There are some “amazing” visions in this digital dinosaur brain

Researchers at the University of Bristol have digitally recreated a dinosaur brain using advanced imaging and 3D modeling techniques – and led to the discovery of some unusual features of the ancient creature.

“It’s great to see how new technologies allow us to learn more about how this tiny dinosaur lived more than 200 million years ago,” said vertebrate paleontology professor Mike Benton, co-author of the study, in a statement.

Thecodontosaurus, also known as the Bristol dinosaur, is one of the earliest dinosaurs we have fossils. Although discovered in the 1800s, the technology needed to create models that were detailed enough to unravel new scenes – without destroying the precious fossils – was not recent.

Thecodontosaurus was like some of its long-tailed relatives – like its favorite Brontosaurus – but like a funny midge, about the size of a large dog.

Anyway, that’s what we thought. But the researcher’s model dinosaur brain has raised questions about its locomotion shape – and it even reopens the debate about what it ate.

“The brain of Thecodontosaurus is beautifully preserved so we compared it to other dinosaurs, highlighting common features and some that are unique to Thecodontosaurus,” lead author Antonio Ballell said in the news.

Using a CT scan, the researchers were able to create models of the long-lost dinosaur brain in the abandoned caves. These revealed parts of the brain that are important for balance, as well as eye and neck movements.

They were also able to recreate the inner ear of a Bristol dinosaur, which suggested a higher listening range – perhaps a subtle sign of social complexity, as it could differentiate between different honors, squawks , squeaks, what have you.

The dinosaur brain also provided other information that was “quite remarkable”: its floccular lobes, which control balance, were quite large.

According to Ballell, this suggests two things that would put our understanding of Thecodontosaurus to his ear.

“It’s great to see how new technologies allow us to find out more about how this tiny dinosaur lived over 200 million years ago.”

Mike Benton

First, he did not walk on all fours like the Brontosaurus.

“(The lobes’) large size indicates that it was bipedal. This structure is also related to the control of balance and eye and neck movements, suggesting that Thecodontosaurus was relatively energetic and could keep it stable while it is moving fast. ”

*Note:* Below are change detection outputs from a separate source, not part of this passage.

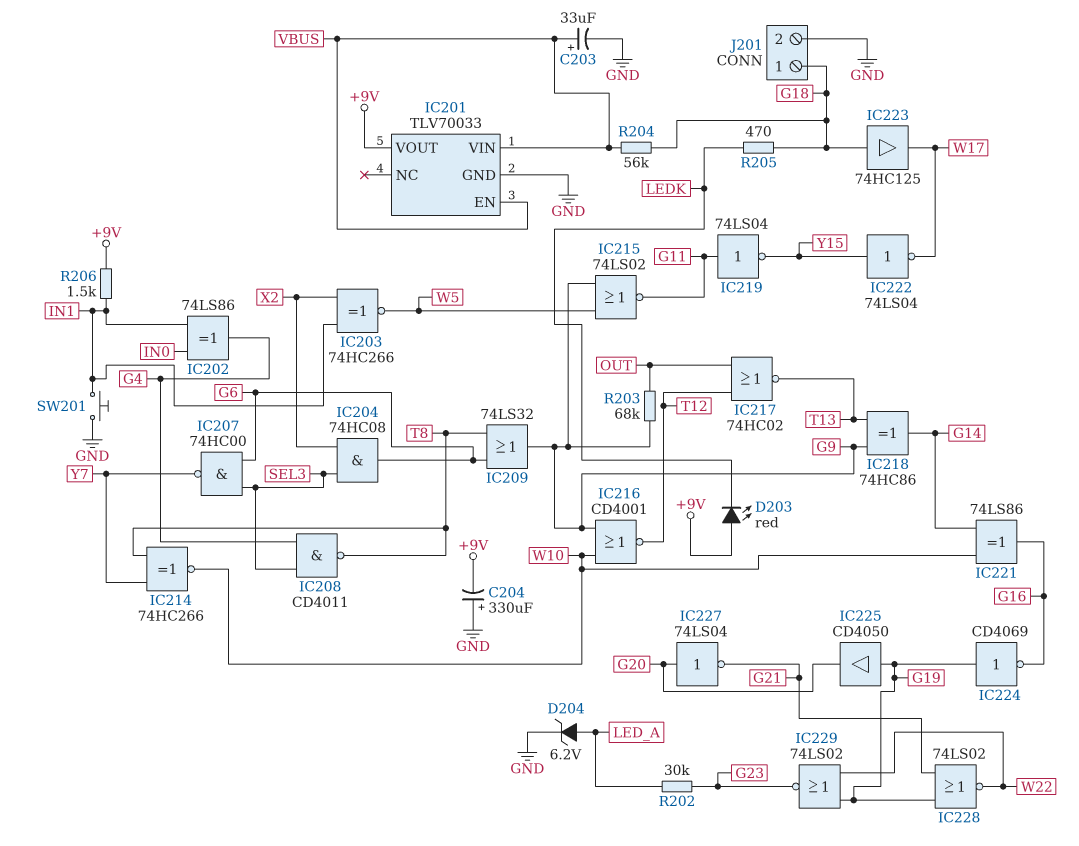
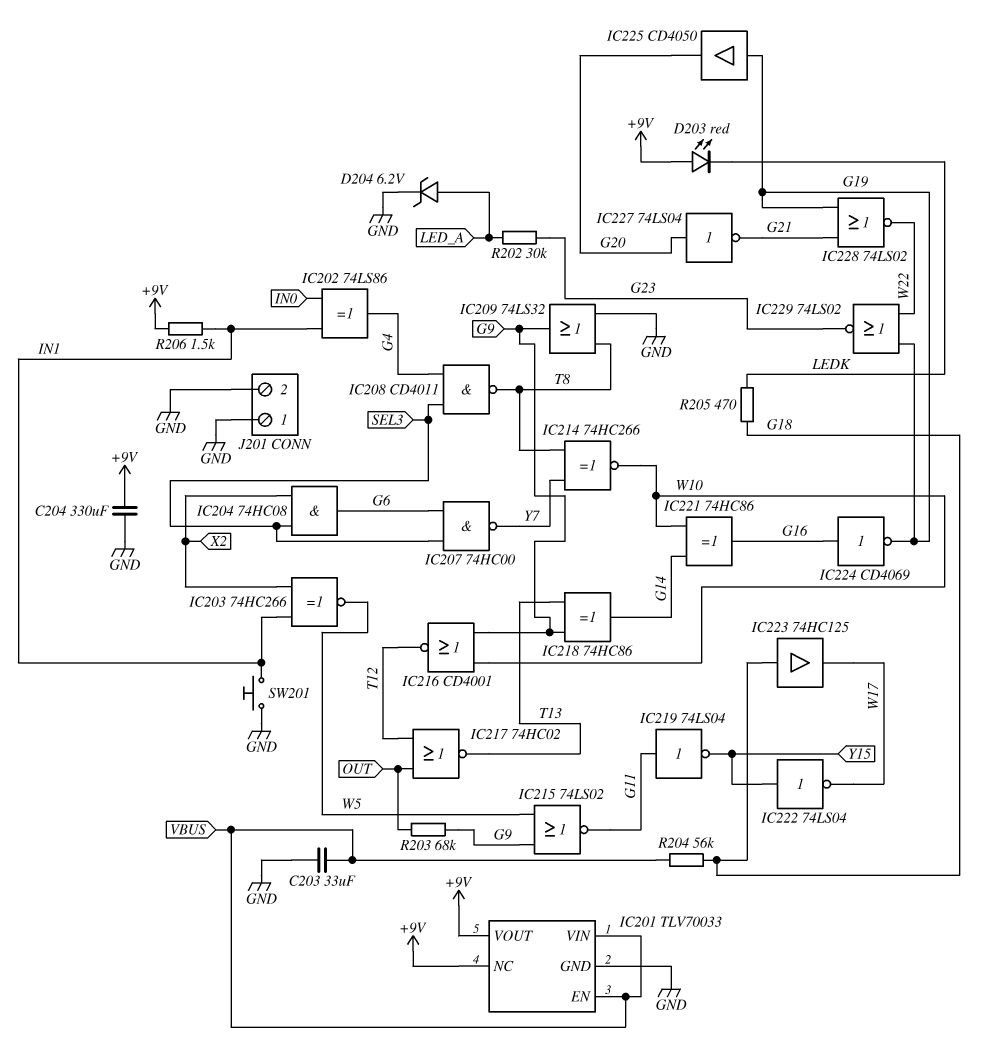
C203: 33uF (plus VBUS, minus GND) -> 33uF (GND, VBUS)
C204: 330uF (plus GND, minus +9V) -> 330uF (+9V, GND)
IC201 pin NC: none -> +9V
IC209: OR 74LS32 (in G6, in T8, out G9) -> OR 74LS32 (in GND, in T8, out G9)
IC221: XOR 74LS86 (in G14, in W10, out G16) -> XOR 74HC86 (in G14, in W10, out G16)
IC224: NOT CD4069 (in G19, out G16) -> NOT CD4069 (in G16, out G19)
J201 pin 1: G18 -> GND

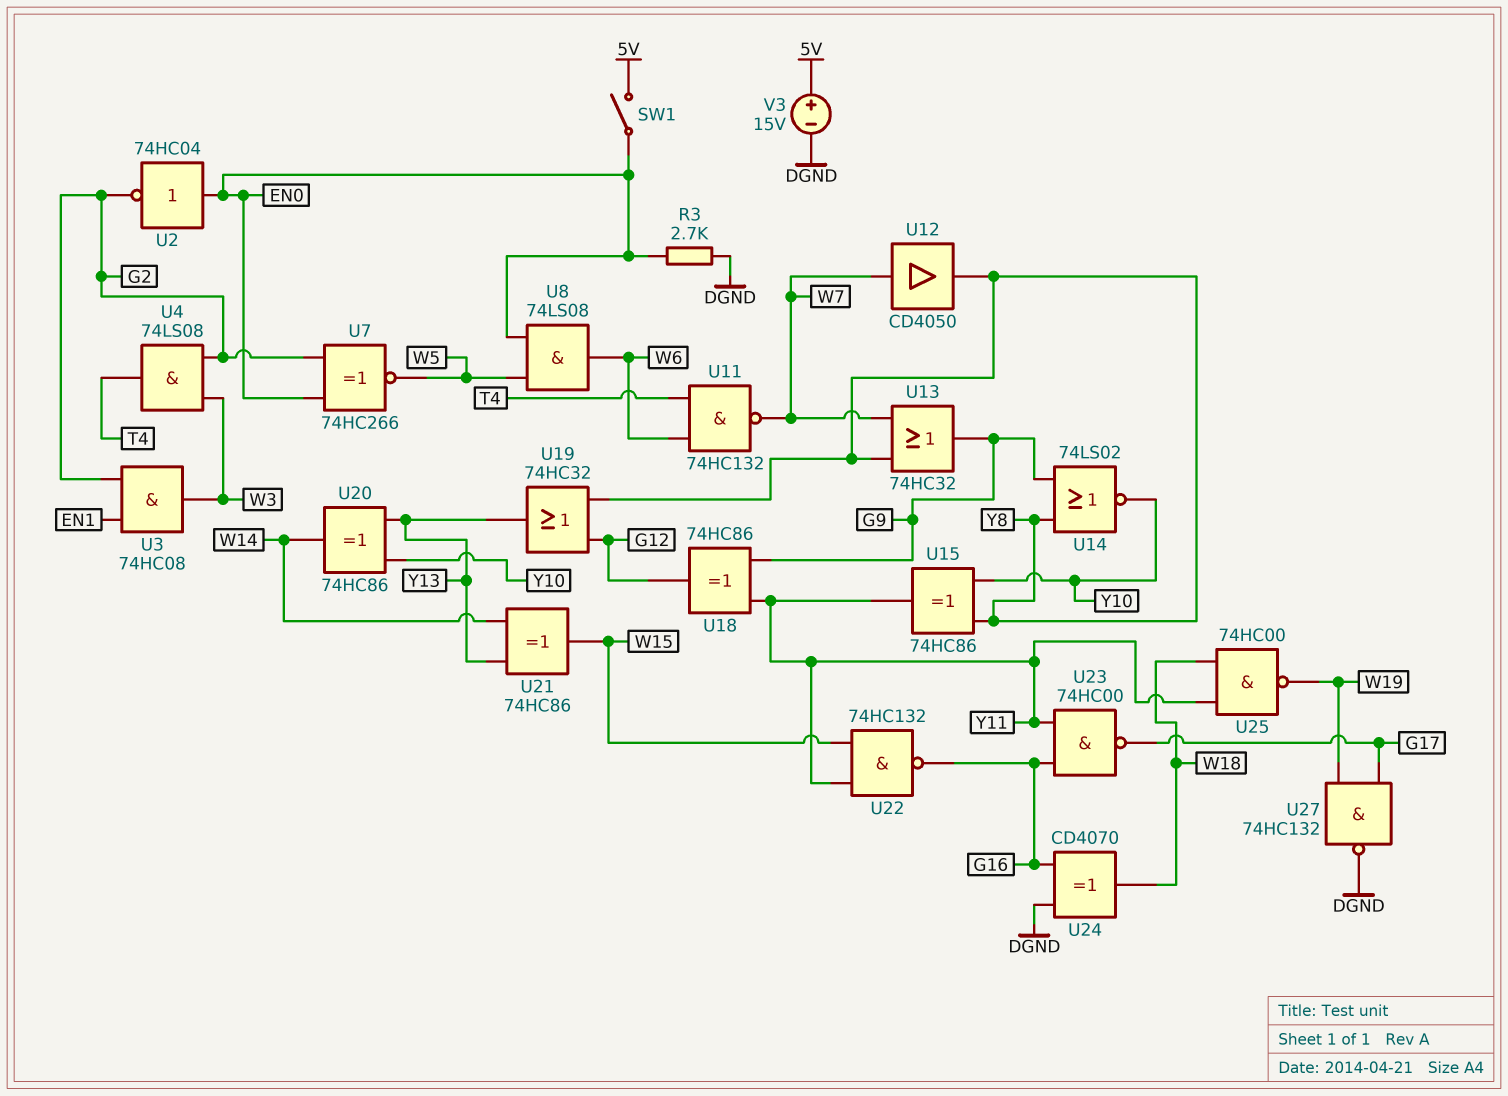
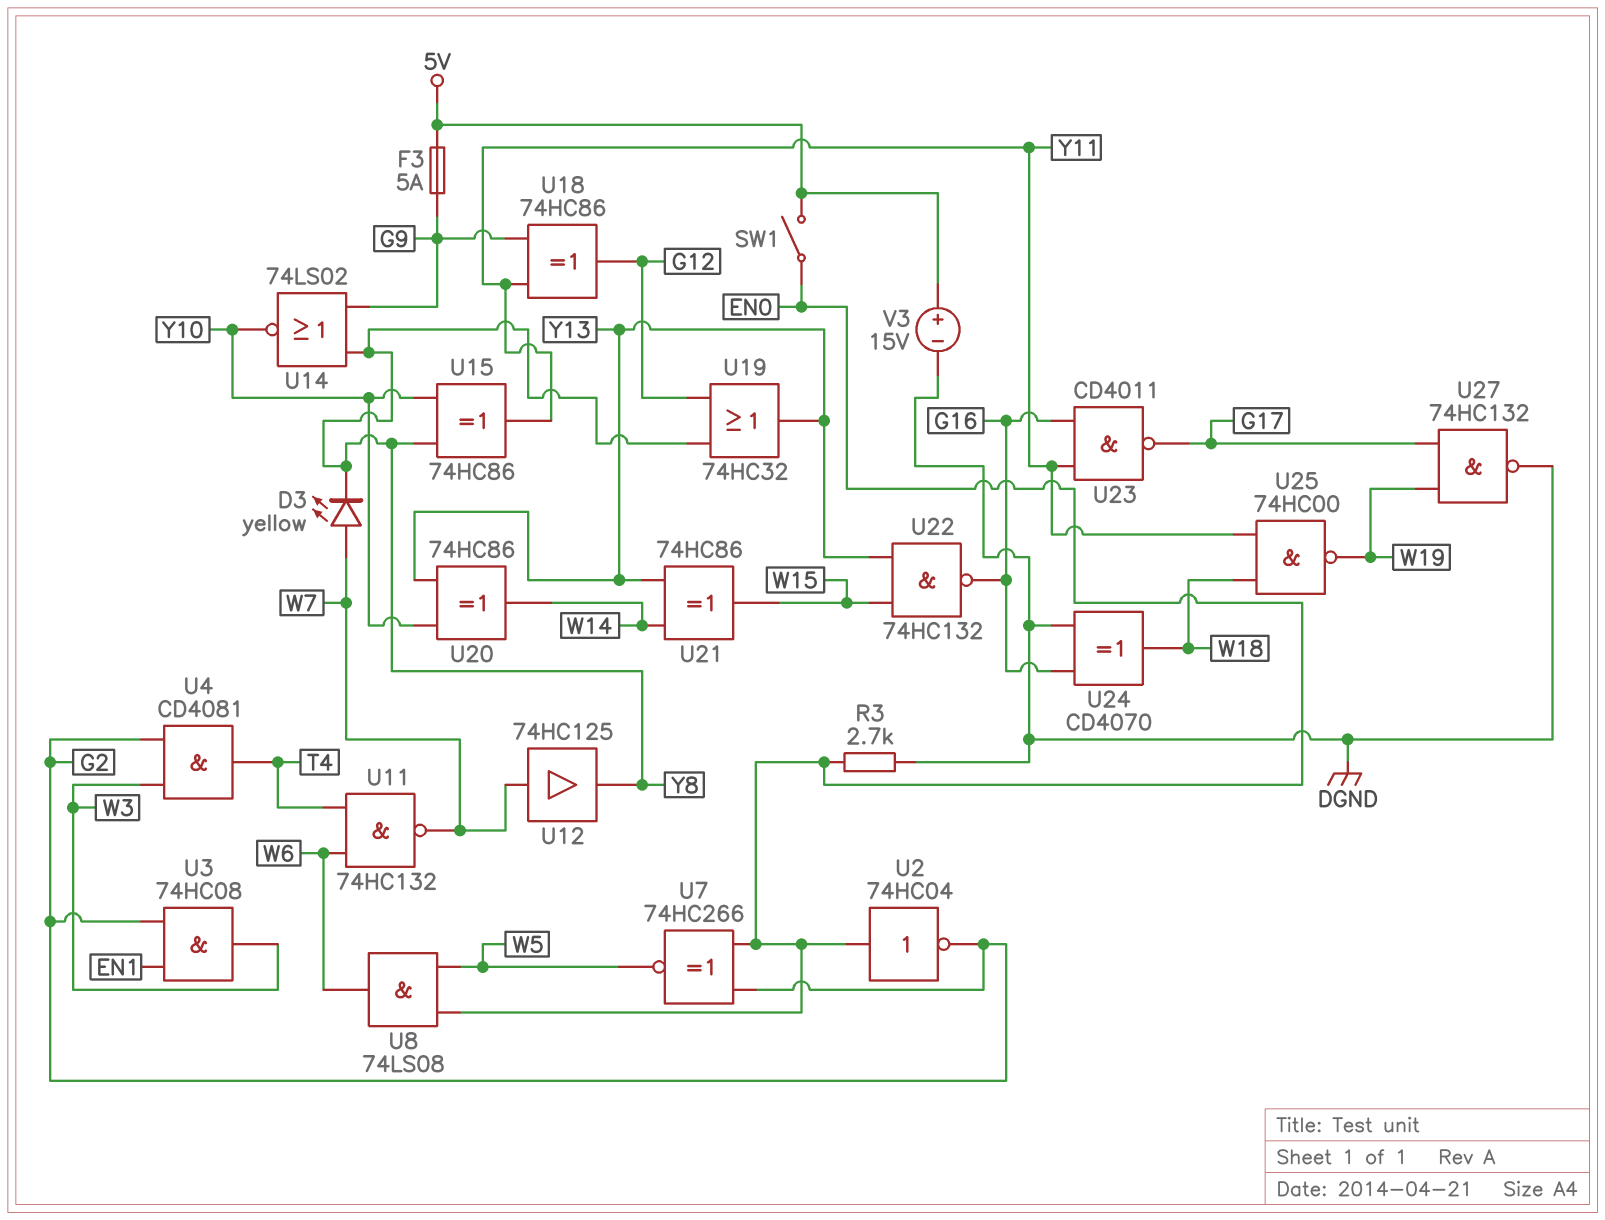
D3: none -> LED yellow (A W7, K Y8)
F3: none -> 5A (5V, G9)
U4: AND 74LS08 (in G2, in W3, out T4) -> AND CD4081 (in G2, in W3, out T4)
U12: buffer CD4050 (in W7, out Y8) -> buffer 74HC125 (in W7, out Y8)
U13: OR 74HC32 (in W7, in Y8, out G9) -> none
U22: NAND 74HC132 (in W15, in Y11, out G16) -> NAND 74HC132 (in W15, in Y13, out G16)
U23: NAND 74HC00 (in G16, in Y11, out G17) -> NAND CD4011 (in G16, in Y11, out G17)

This, in turn, according to the researchers, also gives some ideas about what he ate.

That’s because you keep a close eye on it all the time while moving at a speed just as you would expect from a predator.

The team’s study, published in the Zoological Journal of the Linnean Society, suggested that he may have had trapping and killing abilities, although other aspects of his anatomy argue a slightly different argument: his teeth are the good design for plants.

Ballell’s, however, found a potentially simple solution to this mystery: “It is possible that he embraced omnivorous practices.”